Freshly Squeezed Juice Lowers the Risk of Obesity

Posted by SoundHealth on Monday, May, 11 2009 and filed under News
Key topics: Juice Obesity Fruit Vegetables

Drinking a freshly squeezed glass of juice is a delicious and nutritious way to start the day, and new research shows that it will also lower the risk factors for several chronic diseases and for obesity.

New research presented at the Experimental Biology (EB) 2009 meeting has found that people who drink 100% pure were leaner, had better insulin sensitivity and had lower risk for obesity and metabolic syndrome - a cluster of conditions that increases risk for stroke, heart disease and diabetes, when compared to non juice-drinkers.

Study Details

The study looked at data from the National health and nutrition Examination Survey (NHANES) 1999-2004 - an ongoing data collection initiative through the Centers for disease Control and Promotion. Researchers found that, compared to non-consumers, 100% juice consumers had lower mean Body Mass Index (BMI), smaller waist circumference and lower insulin resistance. The researchers noted an inverse association between level of juice intake (oz/day) and these parameters.

Based on the analysis, risk for obesity was 22% lower among 100% juice drinkers, while risk for metabolic syndrome (defined as the presence of three or more of the following: central obesity, elevated blood glucose, elevated fasting triglycerides, low HDL-cholesterol, elevated blood pressure) was 15% lower compared to non-consumers.

"We know that maintaining a healthy diet rich in fruits and vegetables is linked to decreased risk of some chronic diseases," noted one of the authors. "One-half cup of 100% fruit juice counts as a serving of fruit and, based on our analysis, 100% juice consumption is associated with some of these same benefits."

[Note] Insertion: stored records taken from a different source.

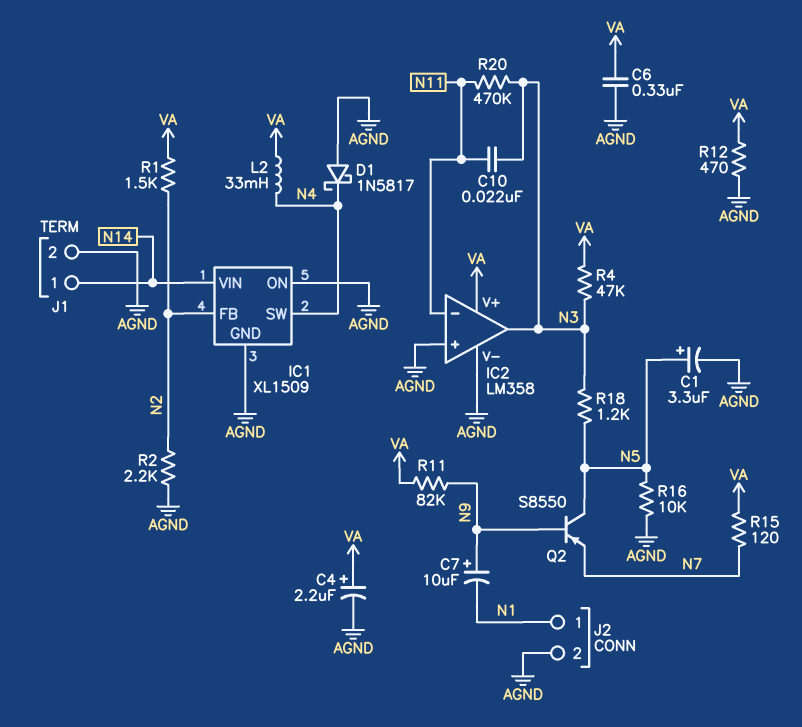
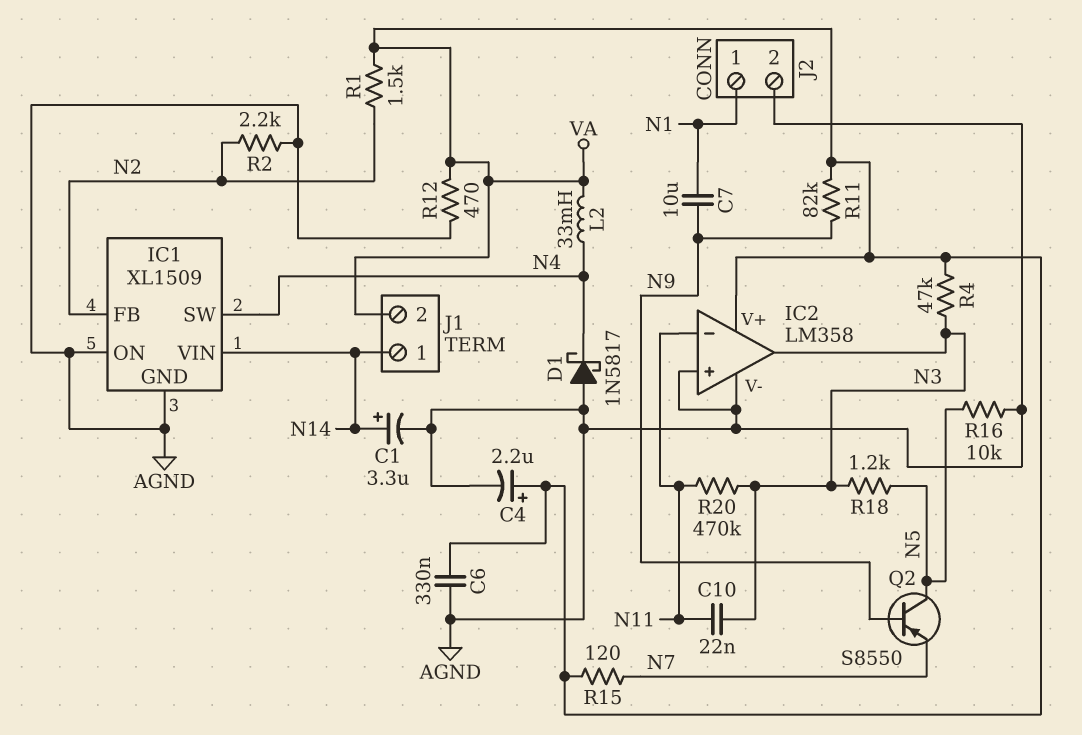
C1: 3.3uF (plus N5, minus AGND) -> 3.3uF (plus N14, minus AGND)
C7: 10uF (plus N9, minus N1) -> 10uF (N1, N9)
J1 pin 2: AGND -> VA

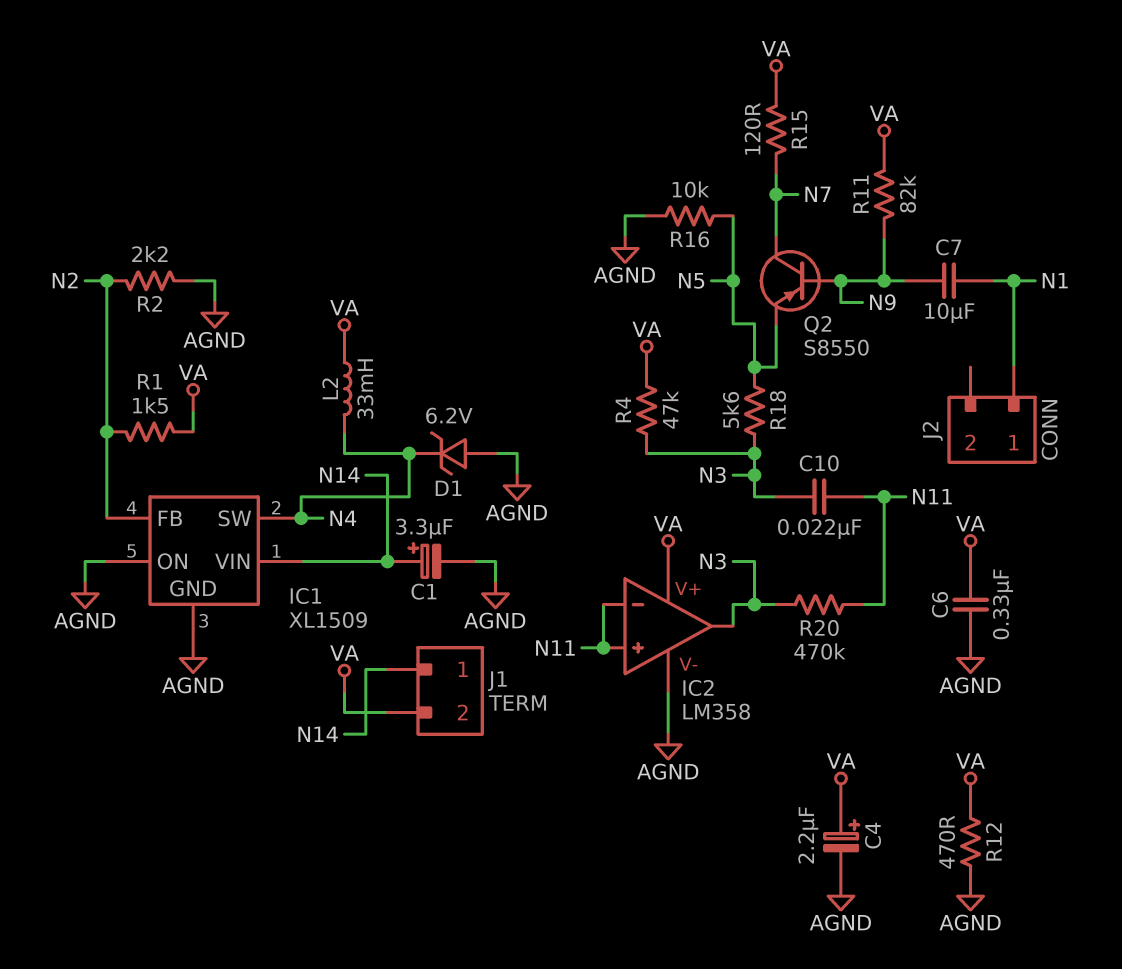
D1: schottky 1N5817 (A AGND, K N4) -> zener 6.2V (A AGND, K N4)
IC2 pin in+: AGND -> N11
J2 pin 2: AGND -> none
Q2: PNP S8550 (B N9, C N5, E N7) -> PNP S8550 (B N9, C N7, E N5)
R18: 1.2k (N3, N5) -> 5.6k (N3, N5)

According to the researchers, intake of 100% juice was generally associated with other healthful behaviors. Among more than 14,000 participants in the survey, juice consumers had higher physical activity levels and more favorable dietary intake patterns (including: lower fat intakes, higher fiber intakes, lower added sugar intakes). After taking these lifestyle factors into account, the inverse relationship between 100% fruit juice consumption and metabolic syndrome was no longer statistically significant. However, risk for obesity remained 14% lower among juice consumers even after the adjustment.


Juicing your own fruits and vegetables can be a healthy and convenient way of getting vital nutrients from these foods every day. Try to drink the juice as quickly as possible after it has been juiced, as this will ensure that you get the maximum benefit.